Harley Earl, GM’s chief stylist in the 1950s, would fit right in at today’s Lexus.

1959 Cadillac front end

2019 Lexus front end
Recent Lexus products have had the most outrageous styling in the luxury field, but they follow a strategy pioneered by GM in the 1950s.

GM envy has so overtaken the global auto industry that even manufacturers long viewed as incorrigible oddballs have fallen in line. Volvo, which long prided itself on eschewing planned obsolescence, has shifted to frequent redesigns that traded stolid efficiency for trendy looks.

This conformity is dangerous for economic as well as environmental reasons. Now that almost all foreign automakers have production facilities in the U.S., a significant number of American jobs hinge on their continued market success. Fads are more dangerous than in the post-war period, when imports mostly acted as a countervailing force to domestic fare. Today, industry conformity is so great that if the market shifts, almost everyone is negatively impacted because their product lines are so similar.

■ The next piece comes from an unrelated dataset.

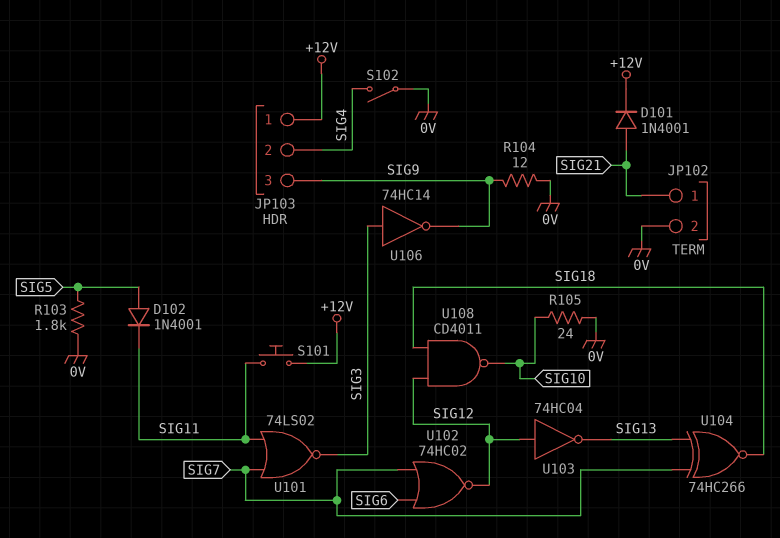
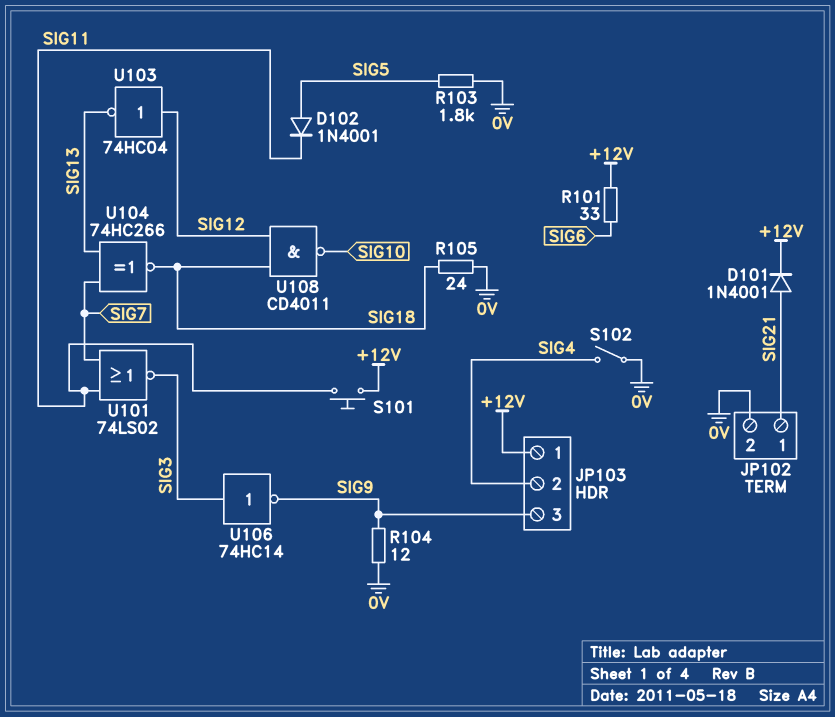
R101: none -> 33 (+12V, SIG6)
R105: 24 (0V, SIG10) -> 24 (0V, SIG18)
U102: NOR 74HC02 (in SIG6, in SIG7, out SIG12) -> none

Circa late-70s Mercedes-Benz W123 sedan

2018 Honda Odyssey
There is no contemporary equivalent to a late-70s Mercedes-Benz W123 — a family car that emphasized function over form. Even minivans such as this 2018 Honda Odyssey put form over function.

Perhaps more importantly, the new conformity that pervades the global auto industry is endangering efforts to reduce the automobile’s negative impacts in such areas as climate change. It took a new entry into the automotive field, Tesla, to help push U.S. automakers to get serious about electric vehicles.

Recent hand-wringing about whether the market exists for “green” cars bears a striking resemblance to the Big Three’s cautious entrance into the front-wheel-drive small car field in the 1970s. David Halberstam explained how one industry observer saw the problem:

“The three main Detroit companies believed that they were fiercely competitive with each other, and in a sense, he thought, they were, though mostly on trivial matters. The more important the issue, the less they competed and the longer they waited for someone else to take the first step, lest it be a mistake.” (Halberstam, 1986; p. 22)

This is why governmental regulations have usually been the prime instigator of major changes by firms consumed with GM envy. Detroit’s belated move to front-wheel-drive technology was driven more by the need to meet CAFE fuel economy standards than it was to counteract booming sales of Japanese cars in the late-70s and early-80s.

Circa 2018 Tesla Model 3
Established U.S. automakers were slow to offer electric vehicles until upstart Tesla began to show their sales potential (go here for further discussion).

Nevertheless, regulations in isolation don’t work very well as long as the industry operates with such conformity that it resists change as a bloc. Detroit’s grudging acquiescence to federal emission control standards in the 1970s was influenced by Mercedes-Benz and Honda announcing that they could meet new standards without undue burden (Cray, 1980).

Thus, the duality. Regulations have proven essential to changing the behavior of the auto industry, but success has been heavily based upon whether the industry was diverse enough to challenge the more conservative automakers such as General Motors, which has usually whined, “It can’t be done.”

This is why GM envy undercuts a more competitive and socially responsible automobile industry.